Blake's 7 happened to be tucked in amongst the 1970s sci-fi and Doctor Who novelisations on my dad's old bookshelves which I raided when I was growing up and got tired of Enid Blyton and pony stories. The whole series started to be released on video when I was about 14, and I bought them. All of them. That was obsession to the tune of about £300 of saving up pocket money in the early 90s. I was in the fanclub, Horizon, and had some paper zines, but I've never actually published/posted any fic anywhere, although I did write some. I've still got it somewhere. The first fanfiction I ever wrote was a PGP (post-Gauda Prime, ie. the end of the series) episode-style gen. I think it may have been typed on a manual typewriter. Unless we were up to the greenscreen and the dot printer by that time. :D

My investment in the show was mostly about Avon and also about the women, because this show has awesome ladies. Women running around with guns doing everything that the men did, without anyone questioning their right or capacity to do that or treating them any more delicately than the male characters was very important to me. Cally and Soolin were my favourites. Soolin's characterisation was spotty because she wasn't around for as long as the other cast, but there were plenty of hints that she was as tough and ruthless and as smart as Avon, once she got going, albeit in different ways. Cally... I really liked Cally. The contradiction of the fight-to-the-death doggedness of her and being the compassionate voice of the crew, the telepath-alone. And obviously, SERVALAN. Is she the best female villain ever?

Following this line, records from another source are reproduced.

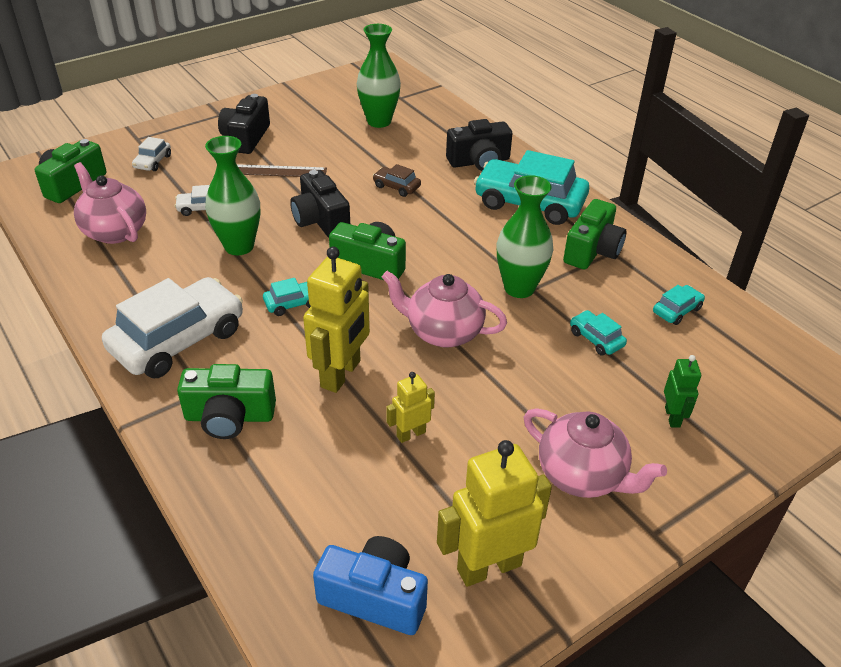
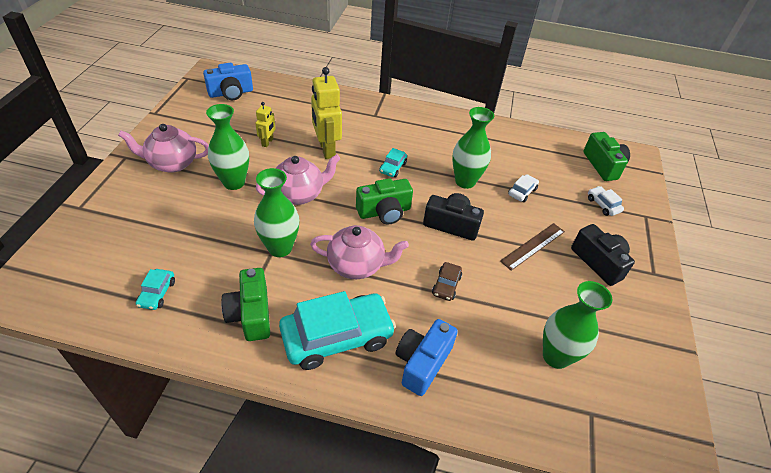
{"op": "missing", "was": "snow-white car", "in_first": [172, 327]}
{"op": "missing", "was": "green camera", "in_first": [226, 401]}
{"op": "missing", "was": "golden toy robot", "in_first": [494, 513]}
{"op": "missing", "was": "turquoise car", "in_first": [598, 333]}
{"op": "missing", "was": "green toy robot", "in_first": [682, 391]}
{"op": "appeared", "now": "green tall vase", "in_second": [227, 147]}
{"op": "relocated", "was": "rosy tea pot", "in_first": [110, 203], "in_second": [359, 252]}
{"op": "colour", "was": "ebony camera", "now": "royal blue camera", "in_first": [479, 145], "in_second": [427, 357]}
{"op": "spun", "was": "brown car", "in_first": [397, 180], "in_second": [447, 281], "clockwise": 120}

Anyway, back to Avon. I don't know how Paul Darrow manages to be a sex symbol in those outfits hamming it up for all he's worth. I think it's mostly about the voice? The character was something I hadn't seen before, Spock without the alien, adherence to logic with the knowledge that there's a human behind there who life somehow made that way, which I think is more intrinsically interesting. And there's the wall of sarcasm and mercenary attitude but of course you know he cares. He's out of his depth and he never wanted to be a part of the crew anyway and he ends up, somehow, in charge of the Liberator holding off an alien invasion and then nominally in charge of the remnant of Blake's quest, fighting for a cause he doesn't believe in and is endlessly sarcastic about but still fighting.

I'd have to admit here that I didn't have a huge amount of interest in Blake. He needed to be there to make up the themes and the tension but I don't have any amount of connection with that sort of idealist character. Vila's another popular one that I'm... eh, okay. And I'll read the Blake/Avon and Vila/Avon slash, but I'd rather read gen.

...Oh yes. And this, in my very first fandom, was where I encountered my first slash as well. I don't have a good memory of how I approached this at first. I remember seeking out the Vila/Avon for a while, because it tended to be fun and bantery, but was never terribly interested in Avon/Blake. (I think I was more into reading the slash in my second fandom, which was Deep Space 9, and Bashir/Garak & Bashir/O'Brien.)

This is kind of the Fandom of Death (which is what the above vid is about) and, gee, am I morbid? Let's see... Blake's 7... to Angel... to Haven. Hah.

I think this show definitely shaped my view of how science fiction should be, with the rag-tag band of dubious allies on a stolen spaceship, hopping from random planets which all looked vaguely like quarries, occasionally facing weird aliens that weren't supposed to exist but they sure encountered a lot of them for just one crew. The political dystopias, and the bleakness of it all. The crew that banter and go through all that together but might still stab each other in the back given the right incentive.

This didn't end up much of a pimping post, it's more just a blurge of thoughts. But if you haven't seen it, and you can take the shoddy sets and special effects of 1970s sci-fi, you should definitely give this one a go. Farscape and Babylon 5 were great but this was first and this is still greater.